Stanford University, Stanford CA

Investigators

Abstract

0751701 Fendorf This award supports a doctoral dissertation enhancement project between Dr. Scott Fendorf, his student and Dr. Michael Sampson, Director, Resource Development International in Phnom Penh, Cambodia. The project will involve deciphering Arsenic migration pathways within the Mekong Delta in Cambodia. Arsenic, a toxic and carcinogenic metalloid found throughout the earth's crust, is adversely affecting millions of individuals worldwide. Many individuals in Southeast Asia are exposed to drinking water contaminated with arsenic. Despite the widespread poisoning and resulting attention on subsurface arsenic sources, biophysicochemical processes leading to Arsenic groundwater remain unresolved.
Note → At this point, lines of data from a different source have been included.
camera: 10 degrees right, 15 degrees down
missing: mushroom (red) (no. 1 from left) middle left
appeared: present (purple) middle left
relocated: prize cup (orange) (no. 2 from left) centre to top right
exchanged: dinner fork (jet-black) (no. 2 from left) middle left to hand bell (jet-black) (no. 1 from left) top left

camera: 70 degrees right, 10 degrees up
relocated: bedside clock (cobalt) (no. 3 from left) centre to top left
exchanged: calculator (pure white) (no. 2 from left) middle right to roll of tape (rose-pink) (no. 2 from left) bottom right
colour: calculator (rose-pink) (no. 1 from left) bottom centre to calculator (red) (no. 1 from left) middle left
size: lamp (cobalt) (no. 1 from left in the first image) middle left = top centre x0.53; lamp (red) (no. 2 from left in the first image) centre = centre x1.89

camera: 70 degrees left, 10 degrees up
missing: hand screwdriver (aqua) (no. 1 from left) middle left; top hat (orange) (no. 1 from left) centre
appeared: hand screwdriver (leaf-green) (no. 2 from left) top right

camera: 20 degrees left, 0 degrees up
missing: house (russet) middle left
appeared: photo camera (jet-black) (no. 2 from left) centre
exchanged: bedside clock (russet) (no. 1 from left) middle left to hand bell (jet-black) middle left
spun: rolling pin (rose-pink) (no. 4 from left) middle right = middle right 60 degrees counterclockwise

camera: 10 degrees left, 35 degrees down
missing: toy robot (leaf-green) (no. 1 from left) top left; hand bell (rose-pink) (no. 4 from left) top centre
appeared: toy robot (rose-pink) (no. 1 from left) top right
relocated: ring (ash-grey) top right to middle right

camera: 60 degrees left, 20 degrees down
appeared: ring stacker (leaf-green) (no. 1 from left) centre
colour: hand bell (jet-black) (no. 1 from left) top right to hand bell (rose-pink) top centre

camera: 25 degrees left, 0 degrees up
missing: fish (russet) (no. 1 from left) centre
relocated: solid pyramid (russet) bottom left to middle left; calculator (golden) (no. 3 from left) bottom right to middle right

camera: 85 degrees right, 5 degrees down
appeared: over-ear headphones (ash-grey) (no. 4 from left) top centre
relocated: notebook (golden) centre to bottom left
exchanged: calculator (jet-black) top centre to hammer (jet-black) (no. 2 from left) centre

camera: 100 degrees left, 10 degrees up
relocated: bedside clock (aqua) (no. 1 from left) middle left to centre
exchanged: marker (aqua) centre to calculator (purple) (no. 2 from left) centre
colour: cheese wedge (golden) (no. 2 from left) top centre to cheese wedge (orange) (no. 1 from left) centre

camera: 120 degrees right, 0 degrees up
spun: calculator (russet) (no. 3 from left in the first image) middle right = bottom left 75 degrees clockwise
The researchers propose to define the processes responsible for releasing Arsenic into the aqueous phase within the sedimentary basins of Southeast Asia. The Mekong Delta of Cambodia will serve as a model system for the study. In accomplishing this project they will utilize a suite of field measurements, intact core leaching experiments, and sediment incubations with native microbial communities. Once completed, they will provide a specific illustration of arsenic release and transport within sediments, which will constrain predictions of where Arsenic is a problem contaminant. Such predictions are desperately needed to combat the current health crisis associated with the widespread ingestion of arsenic contaminated waters, especially in the developing nations of Southeast Asia. The results of this study will provide a mechanistic description of Arsenic release from near-surface tropical sediments, inclusive of relevant biological, chemical, and hydrologic processes. The biochemical conditions with sediments conductive to Arsenic release will be constrained, and this disseminated information will be used to better predict locations which may be at higher risk of elevated Arsenic concentrations within Southeast Asia. The project will train the U.S. graduate student, as well as some young Cambodian scientists, to acquire and analyze field data, adding to the intellectual base now depleted by many years of the civil war. The project will also provide the U.S. graduate student with a global research experience. It is anticipated that the student will maintain scientific connections with his Cambodian collaborators for many years after the project is completed.